Flashback.
This mess began with Dems insisting that Russian trolling campaigns won President Trump the election. In reality, much of the trolling was…
1. Concentrated after the election
2. Targeted African-Americans
3. Contained both pro and anti Trump messages
That makes perfect sense if you understand what the Russians were doing which was trying to slip their own messages into the ideological and tribal echo chambers that already existed. Not influencing the outcome of elections in the United States.
And thus a Duke survey finds that the Russians didn’t change anybody’s mind.

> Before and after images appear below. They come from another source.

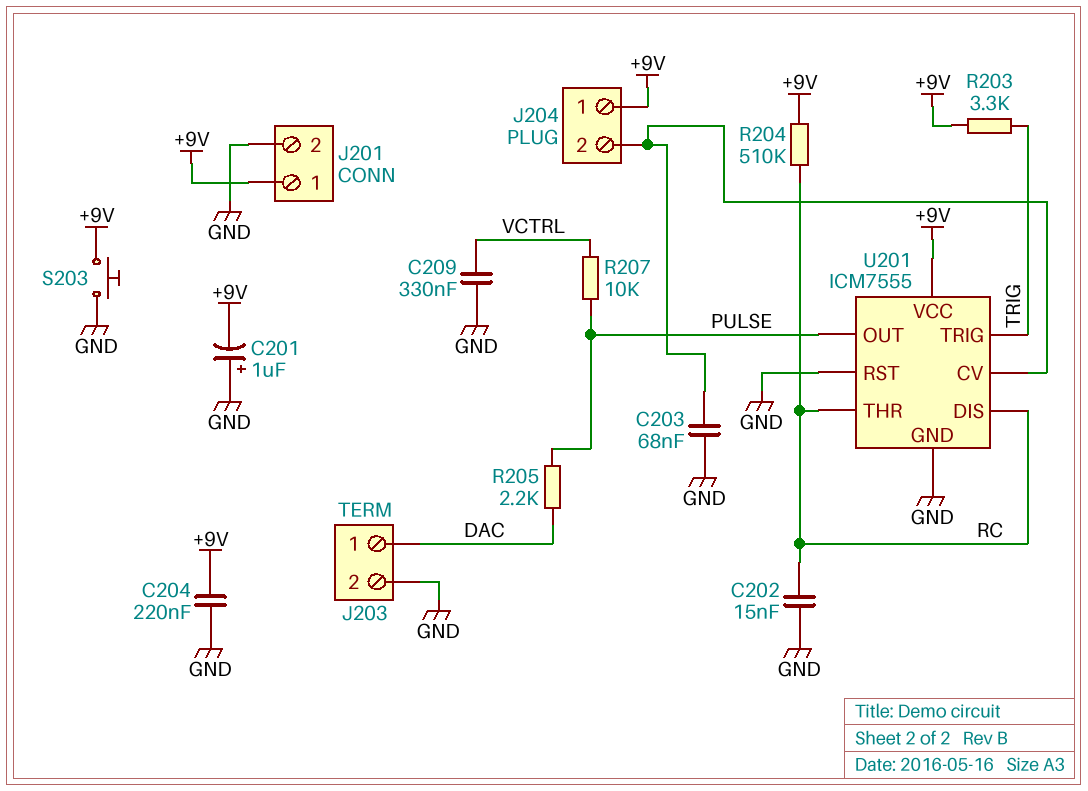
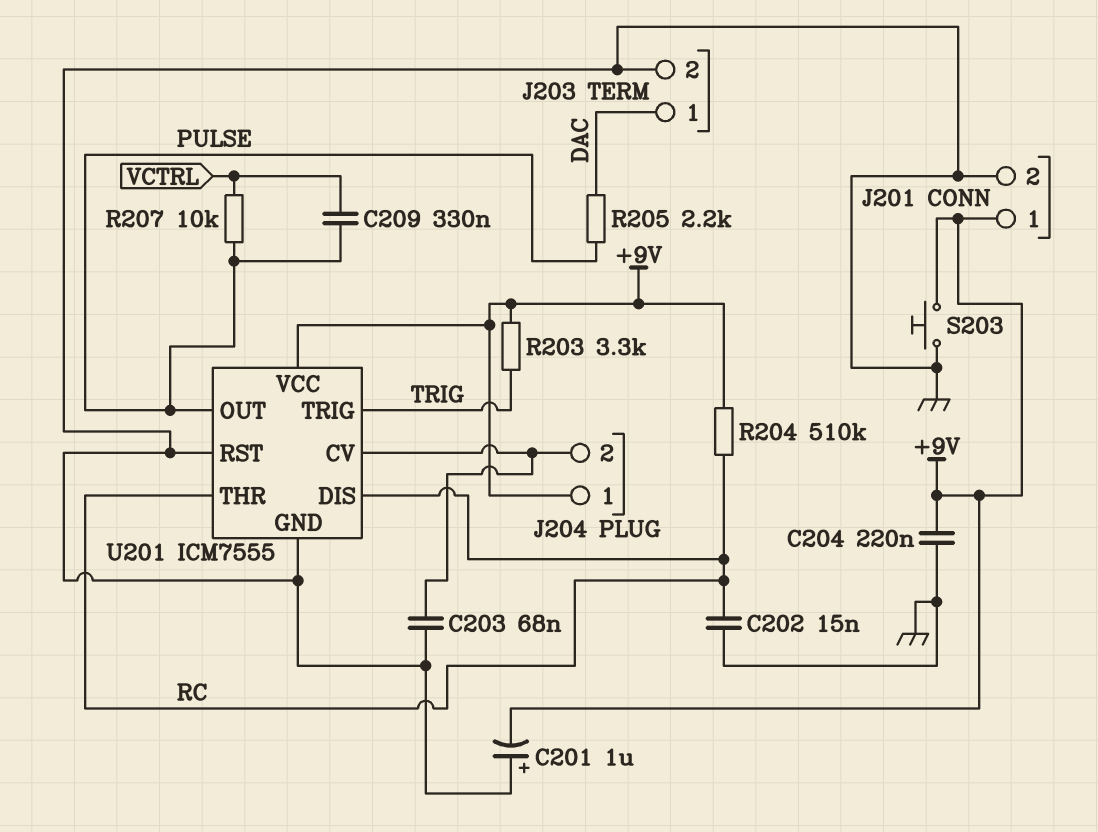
C209: 330nF (GND, VCTRL) -> 330nF (PULSE, VCTRL)

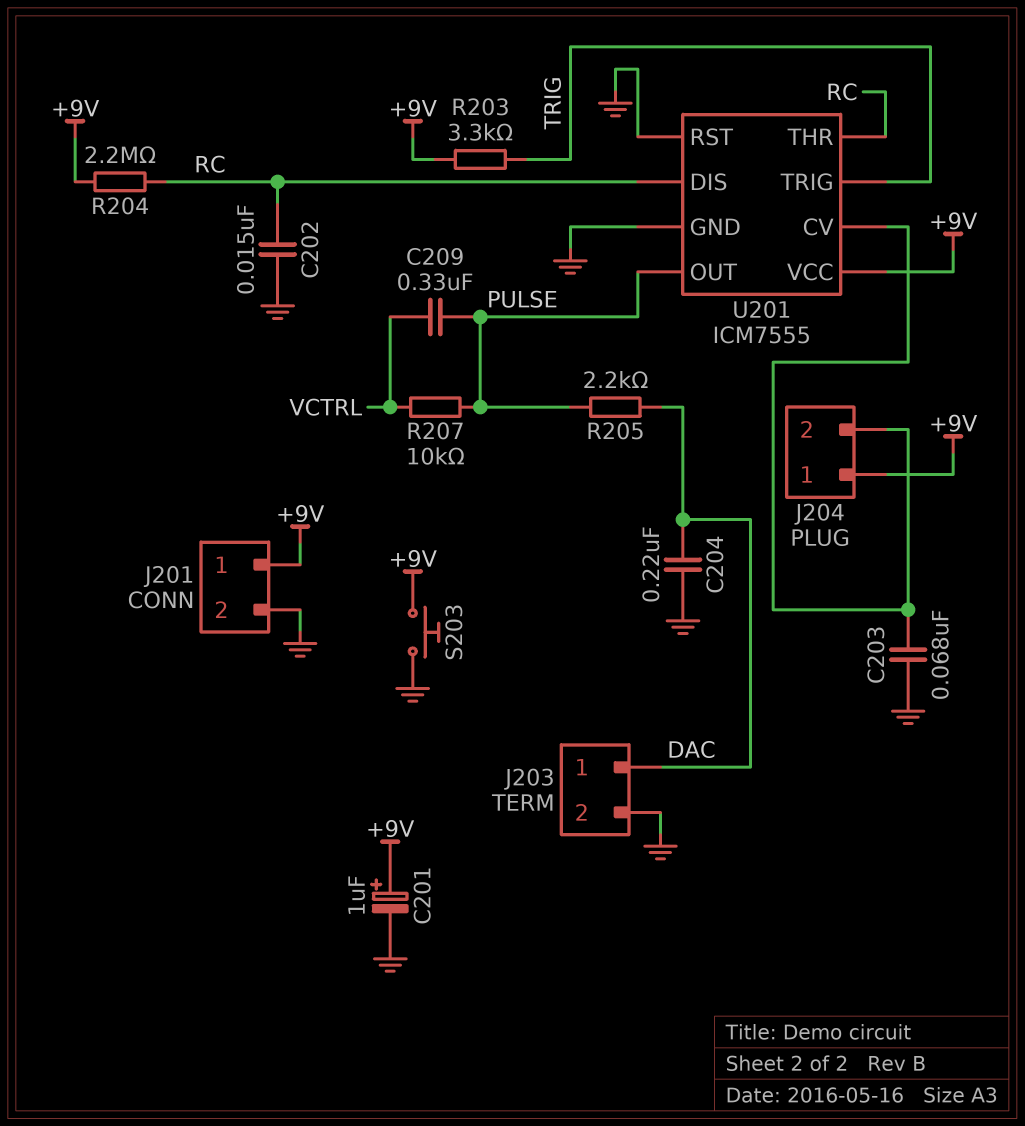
C201: 1uF (plus GND, minus +9V) -> 1uF (plus +9V, minus GND)
C204: 220nF (+9V, GND) -> 220nF (DAC, GND)
R204: 510k (+9V, RC) -> 2.2M (+9V, RC)

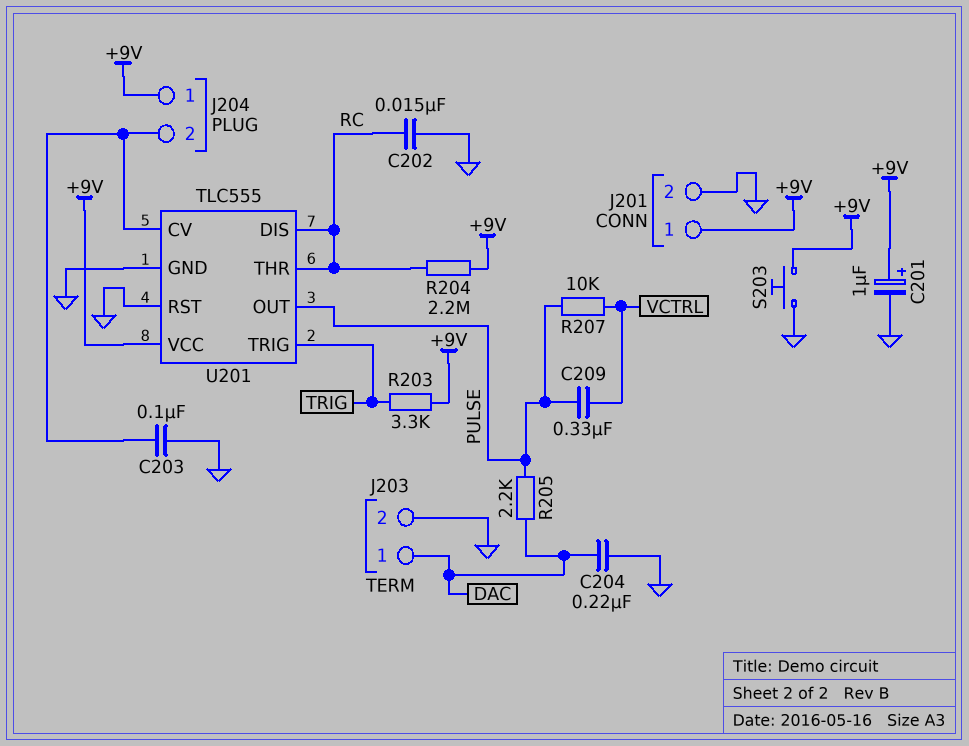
C203: 68nF (GND, J204/2) -> 100nF (GND, J204/2)
U201: ICM7555 -> TLC555

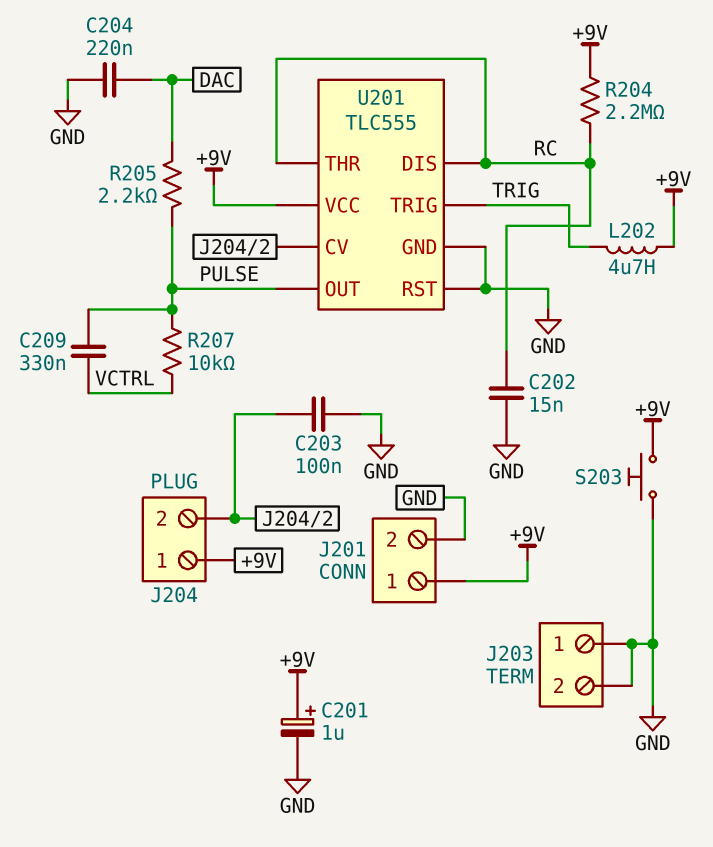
J203 pin 1: DAC -> GND
L202: none -> 4.7uH (+9V, TRIG)
R203: 3.3k (+9V, TRIG) -> none

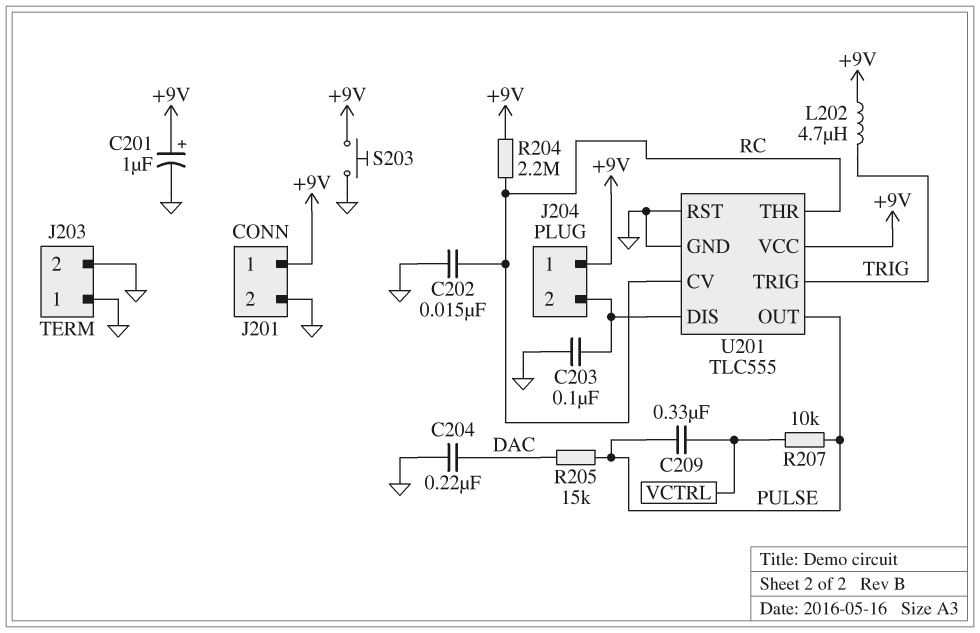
R205: 2.2k (DAC, PULSE) -> 15k (DAC, PULSE)
U201 pin CV: J204/2 -> RC
U201 pin DIS: RC -> J204/2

Russian influence on US Twitter users – PROCEEDINGS OF THE NATIONAL ACADEMY OF SCIENCES
A study examines the link between Russian social media campaigns and political polarization in the United States. Amid concern that social media campaigns launched by Russia influenced political attitudes in the United States, the extent to which such campaigns increased political polarization is unclear. Christopher A. Bail and colleagues analyzed whether interacting online with Russian trolls influenced the political attitudes and behaviors of 1,239 Republicans and Democrats in the United States who use Twitter. The authors linked data from surveys conducted in October and November of 2017 with data from the social media platform itself. The authors found no evidence that trolling accounts maintained by the Russian Internet Research Agency (IRA) significantly influenced ideology, opinions about social policy issues, attitudes of partisans toward each other, or patterns of political following on Twitter. The findings suggest that IRA accounts may not have significantly polarized the US public, in part because they mostly interacted with individuals who were already highly polarized. Although the authors were unable to analyze the role of Russian influence in the 2016 US presidential election, the findings are consistent with previous research showing the difficulty of altering people’s political views, according to the authors.
Nor were the Russians trying to alter their views. Instead, they served up left-wing clickbait to people on the Left and right-wing clickbait to people on the Right. What they would have wanted to do is reshape attitudes toward, say, Syria. But it’s doubtful that they had enough traction or attention spans to accomplish that. And the messages in that regard, e.g. don’t go into Syria, were fairly pervasive already.